Le sujet très important de la convergence sociale était également sur la table afin de garantir aux Mahorais une égalité de droits réelle avec l’ensemble des citoyens français, à l’horizon 2031 (santé, éducation, emploi, protection sociale). Le développement par le travail n’a pas été oublié : alignement rapide du SMIC net avec la réalisation d’un premier pas de convergence dès le 1er janvier 2026. Enfin dernière priorité de ce CIOM pour Mayotte, l’attractivité du territoire.
La vie chère dans les Outre-mer et l’insécurité
Le constat est implacable, le niveau général des prix dans les territoires ultramarins est fortement et durablement plus élevé qu’en Hexagone. Ce constat récurrent s’inscrit dans une problématique structurelle, aux conséquences directes sur le pouvoir d’achat des ménages, la cohésion sociale et l’égalité territoriale. « Le sujet de la vie chère n’a pas été éludé…nous souhaiterions que la loi contre la vie chère en Outre-mer soit adoptée avant la fin du mois de juillet », explique un conseiller à Matignon.

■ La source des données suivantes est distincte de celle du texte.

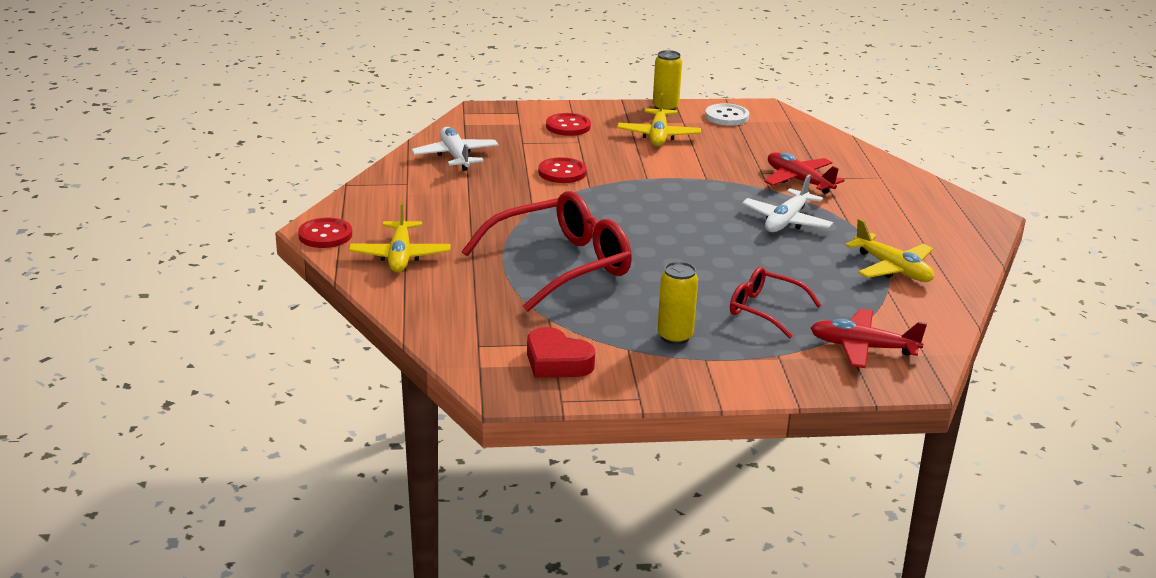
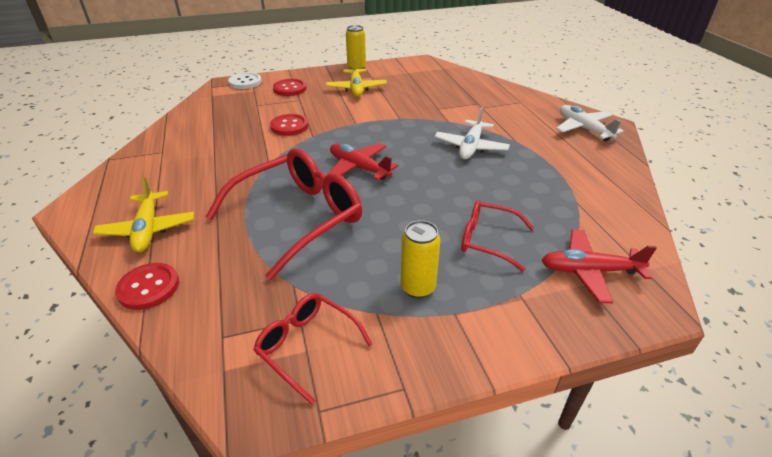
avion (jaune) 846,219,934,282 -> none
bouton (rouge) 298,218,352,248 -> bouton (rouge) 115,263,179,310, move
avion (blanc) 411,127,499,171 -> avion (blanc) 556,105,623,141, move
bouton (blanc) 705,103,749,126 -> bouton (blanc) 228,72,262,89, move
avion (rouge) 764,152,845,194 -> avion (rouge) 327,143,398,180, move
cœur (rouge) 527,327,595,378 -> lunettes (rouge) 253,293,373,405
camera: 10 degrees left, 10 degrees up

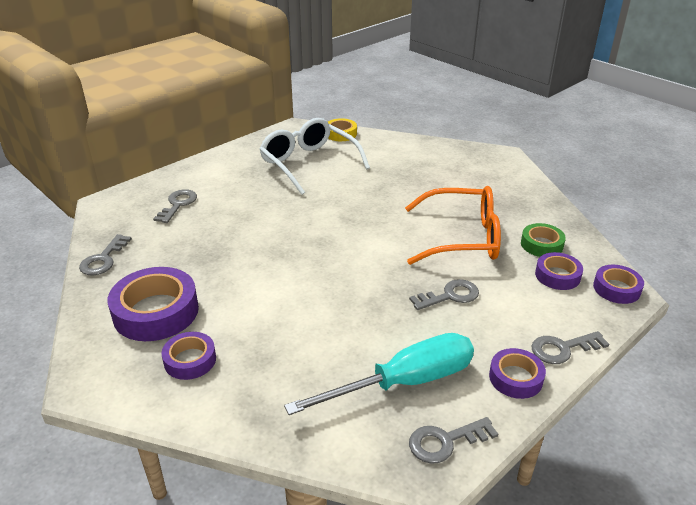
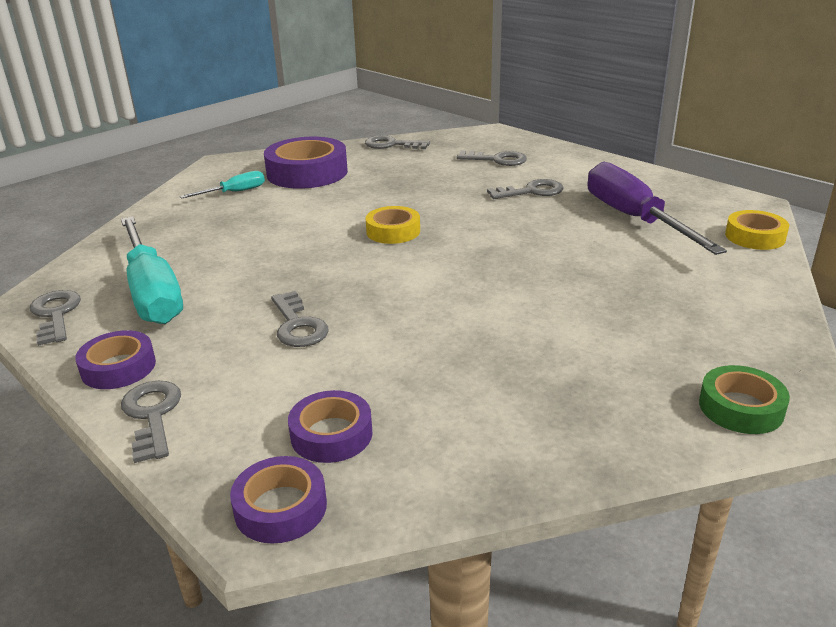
lunettes (orange) 405,186,501,265 -> none
none -> ruban adhésif (jaune) 366,206,420,244
none -> clé (gris) 487,179,563,199
ruban adhésif (vert) 521,223,566,257 -> ruban adhésif (vert) 699,365,790,434, move
ruban adhésif (violet) 161,332,216,380 -> tournevis (turquoise) 180,171,265,198
lunettes (blanc) 259,118,370,195 -> tournevis (violet) 587,162,727,255
camera: 90 degrees right, 5 degrees down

Pour cela un plan global est en cours de finalisation avec pour objectifs de capitaliser sur les travaux parlementaires existants et de se doter « d’un véhicule législatif réactif et adapté ». L’ambition est d’engager une réforme globale, durable et systémique, fondée sur cinq leviers d’action : concurrence, transparence, exigences, renaissance économique, et bon sens.
Concernant l’insécurité, le Gouvernement entend « rétablir l’autorité républicaine dans tous les territoires ». Pour cela, seront mis en place des contrôles renforcés aux ports, aéroports et littoraux, ainsi qu’un contrôle des flux migratoires qui déstabilisent les territoires ultramarins, a fortiori à Mayotte… Le Gouvernement compte également renforcer la coopération régionale pour contrer l’action des filières criminelles. « Ce CIOM de l’immédiateté, c’est l’affaire de l’ensemble des membres du Gouvernement qui se sont pleinement mobilisés », nous a dit un conseiller du Premier ministre.
Un autre CIOM sera organisé en fin d’année 2025, mais dans une forme « plus classique », où les thèmes de l’adaptation au changement climatique, la coopération et le rayonnement régional, les violences intra-familiales, la sécurité et la souveraineté alimentaire, ou encore la jeunesse et la culture, seront notamment abordés.